• Stars
    star
    82
  • Rank 396,546 (Top 8 %)
  • Language
    PHP
  • License
    MIT License
  • Created over 3 years ago
  • Updated 9 months ago

Reviews

There are no reviews yet. Be the first to send feedback to the community and the maintainers!

Repository Details

πŸ“œ Framework-agnostic package to load items from any paginated JSON API into a Laravel lazy collection via async HTTP requests.

🐼 Lazy JSON Pages

Author PHP Version Laravel Version Octane Compatibility Build Status Coverage Status Quality Score Latest Version Software License PSR-7 PSR-12 Total Downloads

Framework agnostic package using asynchronous HTTP requests and generators to load paginated items of JSON APIs into Laravel lazy collections.

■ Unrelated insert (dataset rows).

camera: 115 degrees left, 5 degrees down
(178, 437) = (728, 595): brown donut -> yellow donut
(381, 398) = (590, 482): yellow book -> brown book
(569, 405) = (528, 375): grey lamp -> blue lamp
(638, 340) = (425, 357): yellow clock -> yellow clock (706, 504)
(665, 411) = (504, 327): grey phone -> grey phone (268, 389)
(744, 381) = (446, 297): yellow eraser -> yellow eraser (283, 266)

Need to load heavy JSON with no pagination? Consider using Lazy JSON instead.

Install

In a Laravel application, all you need to do is requiring the package:

composer require cerbero/lazy-json-pages

Otherwise, you also need to register the lazy collection macro:

use Cerbero\LazyJsonPages\Macro;
use Illuminate\Support\LazyCollection;

LazyCollection::macro('fromJsonPages', new Macro());

Usage

Loading paginated items of JSON APIs into a lazy collection is possible by calling the collection itself or the included helper:

$items = LazyCollection::fromJsonPages($source, $path, $config);

$items = lazyJsonPages($source, $path, $config);

The source which paginated items are fetched from can be either a PSR-7 request or a Laravel HTTP client response:

// the Guzzle request is just an example, any PSR-7 request can be used as well
$source = new GuzzleHttp\Psr7\Request('GET', 'https://paginated-json-api.test');

// Lazy JSON Pages integrates well with Laravel and supports its HTTP client responses
$source = Http::get('https://paginated-json-api.test');

Lazy JSON Pages only changes the page query parameter when fetching pages. This means that if the first request was authenticated (e.g. via bearer token), the requests to fetch the other pages will be authenticated as well.

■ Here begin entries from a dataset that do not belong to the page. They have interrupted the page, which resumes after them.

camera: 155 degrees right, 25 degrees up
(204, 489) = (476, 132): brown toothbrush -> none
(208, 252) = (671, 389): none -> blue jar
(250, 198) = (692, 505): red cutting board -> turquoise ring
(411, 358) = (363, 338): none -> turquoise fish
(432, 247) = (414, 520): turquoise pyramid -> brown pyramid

The second argument, $path, is the key within JSON APIs holding the paginated items. The path supports dot-notation so if the key is nested, we can define its nesting levels with dots. For example, given the following JSON:

{
    "data": {
        "results": [
            {
                "id": 1
            },
            {
                "id": 2
            }
        ]
    }
}

the path to the paginated items would be data.results. All nested JSON keys can be defined with dot-notation, including the keys to set in the configuration.

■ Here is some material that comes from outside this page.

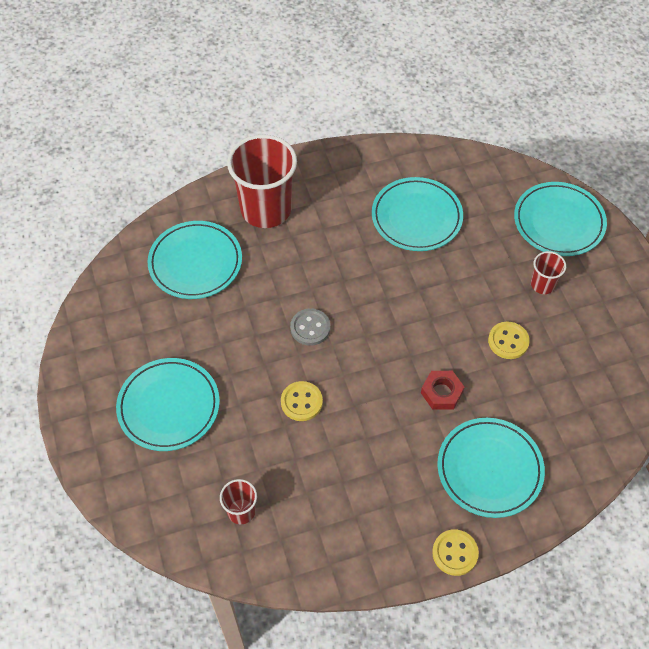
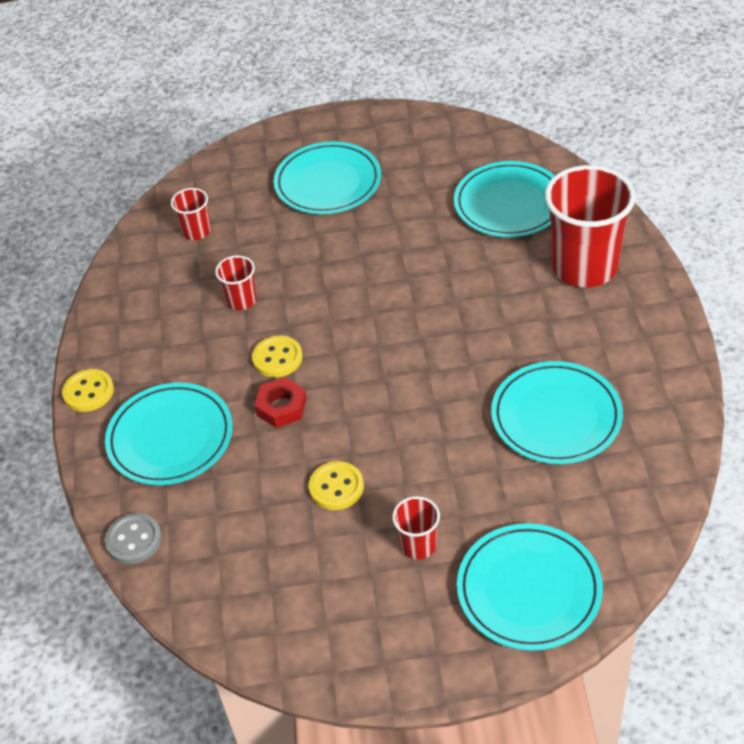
camera: 105 degrees right, 10 degrees down
(301, 402) = (304, 282): yellow button -> yellow button (277, 358)
(310, 328) = (399, 296): grey button -> grey button (134, 540)
(328, 449) = (241, 300): none -> red cup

APIs are all different so Lazy JSON Pages allows us to define tailored configurations for each of them. The configuration can be set with the following variants:

// assume that the integer indicates the number of pages
// to be used when the number is known (e.g. via previous HTTP request)
lazyJsonPages($source, $path, 10);

// assume that the string indicates the JSON key holding the number of pages
lazyJsonPages($source, $path, 'total_pages');

// set the config with an associative array
// both snake_case and camelCase keys are allowed
lazyJsonPages($source, $path, [
    'items' => 'total_items',
    'per_page' => 50,
]);

// set the config through its fluent methods
use Cerbero\LazyJsonPages\Config;

lazyJsonPages($source, $path, function (Config $config) {
    $config->items('total_items')->perPage(50);
});

The configuration depends on the type of pagination. Various paginations are supported, including length-aware and cursor paginations.

Length-aware paginations

The term "length-aware" indicates all paginations that show at least one of the following numbers:

  • the total number of pages
  • the total number of items
  • the number of the last page

Lazy JSON Pages only needs one of these numbers to work properly. When setting the number of items, we can also define the number of items shown per page (if we know it) to save some more memory. The following are all valid configurations:

// configure the total number of pages:
$config = 10;
$config = 'total_pages';
$config = ['pages' => 'total_pages'];
$config->pages('total_pages');

// configure the total number of items:
$config = ['items' => 500];
$config = ['items' => 'total_items'];
$config = ['items' => 'total_items', 'per_page' => 50];
$config->items('total_items');
$config->items('total_items')->perPage(50);

// configure the number of the last page:
$config = ['last_page' => 10];
$config = ['last_page' => 'last_page_key'];
$config = ['last_page' => 'https://paginated-json-api.test?page=10'];
$config->lastPage(10);
$config->lastPage('last_page_key');
$config->lastPage('https://paginated-json-api.test?page=10');

Depending on the APIs, the last page may be indicated as a number or as a URL, Lazy JSON Pages supports both.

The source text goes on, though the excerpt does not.